Some 973 children died at, or near, the Tuam mother and baby home, according to the commission, which revealed that some of their remains had been found inside a decommissioned sewage tank.
Only 50 records of burials at Tuam have been located; others "may have been lost or destroyed over the years," according to a March 2019 interim report.
Other interim reports, of which there are seven, have detailed further details of the horrific circumstances that mothers and their children faced inside these institutions.
A total of 900 babies born at or admitted to hospitals near County Cork's Bessborough home died in infancy or early childhood.
In 1944, infant mortality rates at the Bessborough home peaked at 82%. Only 64 of those 900 babies' graves have ever been located.
The report said that at the Bethany home, which was founded by a Protestant evangelical group, 62% of children born in 1943 died within the first year of their lives.
The commission also found that between 1920 and 1977, the bodies of more than 950 children who had died in some of the homes were sent to university medical schools for "anatomical studies."
While the release of the final report closes a chapter on the commission's work, survivors' rights groups say their work is not over.

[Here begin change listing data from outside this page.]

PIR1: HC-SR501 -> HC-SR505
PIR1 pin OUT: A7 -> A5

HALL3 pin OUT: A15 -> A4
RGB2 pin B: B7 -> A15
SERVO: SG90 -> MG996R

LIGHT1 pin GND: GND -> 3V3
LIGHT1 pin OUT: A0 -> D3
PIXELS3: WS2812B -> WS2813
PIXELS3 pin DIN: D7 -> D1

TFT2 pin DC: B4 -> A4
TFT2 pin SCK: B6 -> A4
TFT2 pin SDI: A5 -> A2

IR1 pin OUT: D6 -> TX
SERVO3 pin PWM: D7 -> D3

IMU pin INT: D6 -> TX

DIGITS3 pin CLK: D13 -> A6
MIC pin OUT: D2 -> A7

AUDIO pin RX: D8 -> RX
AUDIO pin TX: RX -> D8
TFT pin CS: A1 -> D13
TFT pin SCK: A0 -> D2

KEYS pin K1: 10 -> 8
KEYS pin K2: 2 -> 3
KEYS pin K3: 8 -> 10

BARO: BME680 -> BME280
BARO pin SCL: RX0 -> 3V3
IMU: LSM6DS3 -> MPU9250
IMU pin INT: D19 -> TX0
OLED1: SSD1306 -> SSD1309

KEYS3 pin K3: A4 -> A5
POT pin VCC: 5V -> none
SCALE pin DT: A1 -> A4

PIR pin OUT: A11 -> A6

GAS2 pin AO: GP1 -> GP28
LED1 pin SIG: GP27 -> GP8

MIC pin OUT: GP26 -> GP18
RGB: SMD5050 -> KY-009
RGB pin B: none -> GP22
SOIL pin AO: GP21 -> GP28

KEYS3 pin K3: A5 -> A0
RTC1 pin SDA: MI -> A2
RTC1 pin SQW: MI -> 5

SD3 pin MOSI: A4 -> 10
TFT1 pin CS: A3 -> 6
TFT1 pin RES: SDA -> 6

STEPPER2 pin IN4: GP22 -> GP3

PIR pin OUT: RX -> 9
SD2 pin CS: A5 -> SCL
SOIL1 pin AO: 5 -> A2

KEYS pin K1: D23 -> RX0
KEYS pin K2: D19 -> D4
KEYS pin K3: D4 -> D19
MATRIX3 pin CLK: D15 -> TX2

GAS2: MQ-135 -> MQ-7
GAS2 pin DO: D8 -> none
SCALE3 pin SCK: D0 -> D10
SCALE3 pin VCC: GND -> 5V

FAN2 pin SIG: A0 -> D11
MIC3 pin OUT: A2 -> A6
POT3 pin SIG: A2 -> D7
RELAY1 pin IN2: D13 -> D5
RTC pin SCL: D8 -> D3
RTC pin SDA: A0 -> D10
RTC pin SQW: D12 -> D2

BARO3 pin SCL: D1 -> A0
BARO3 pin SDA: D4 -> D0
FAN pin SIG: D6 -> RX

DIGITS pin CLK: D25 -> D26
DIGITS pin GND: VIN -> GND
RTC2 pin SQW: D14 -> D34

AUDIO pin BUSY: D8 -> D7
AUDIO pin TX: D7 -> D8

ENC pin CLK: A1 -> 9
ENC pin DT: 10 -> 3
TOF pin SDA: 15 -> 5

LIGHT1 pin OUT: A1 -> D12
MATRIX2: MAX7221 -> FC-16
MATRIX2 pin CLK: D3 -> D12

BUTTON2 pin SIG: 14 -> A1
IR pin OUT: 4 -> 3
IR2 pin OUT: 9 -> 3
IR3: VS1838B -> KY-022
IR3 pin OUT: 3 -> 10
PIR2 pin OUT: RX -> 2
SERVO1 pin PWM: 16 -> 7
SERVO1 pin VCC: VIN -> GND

Survivors have long hoped that the commission would reveal more about allegations of arbitrary detention, cruelty and neglect, forced adoption and vaccine trials that went on inside the homes, as well as hold wrongdoers to account.
And crucially, they also hoped it would help them to access their personal records, including information about missing relatives and babies buried in unmarked graves.
In October, the government passed a law promising to seal the commission's archive from survivors and the public for 30 years. Days later, the government changed its position, saying survivors of the homes were legally entitled to access their personal data.
Critics of the law had successfully argued that sealing the commission's records was illegal under the General Data Protection Regulation (GDPR), an EU directive which gives individuals the right to access their data.
Now, survivors' rights groups are warning that the government -- and state agencies including the child and family agency, Tusla -- are still restricting survivors' access to their own records.
In a statement to CNN, Tusla put the issue of access back on the government, saying that "the absence of legislation to deal with the provision of information will continue to be a source of great anxiety for people, and the resolution of this issue is beyond the reach of Tusla."
"We recognize the hurt and trauma experienced by those who are affected by the Commission's report into Mother and Baby Homes, that are understandably searching their identity," the statement said.
Martin confirmed Wednesday that the Irish government "is committed to introducing information and facing legislation as a priority" which will facilitate access to records.
"To confront the dark and shameful reality, which is detailed in this report we must acknowledge it as a part of our national history," he said Wednesday.
In the meantime, the agency is still routinely denying survivors -- particularly adopted people -- access to their own personal information, their birth certificates, their identities, and even their ethnicities, Lohan says.
"These abuses, they didn't end in 1998 when the last of the dreadful places closed."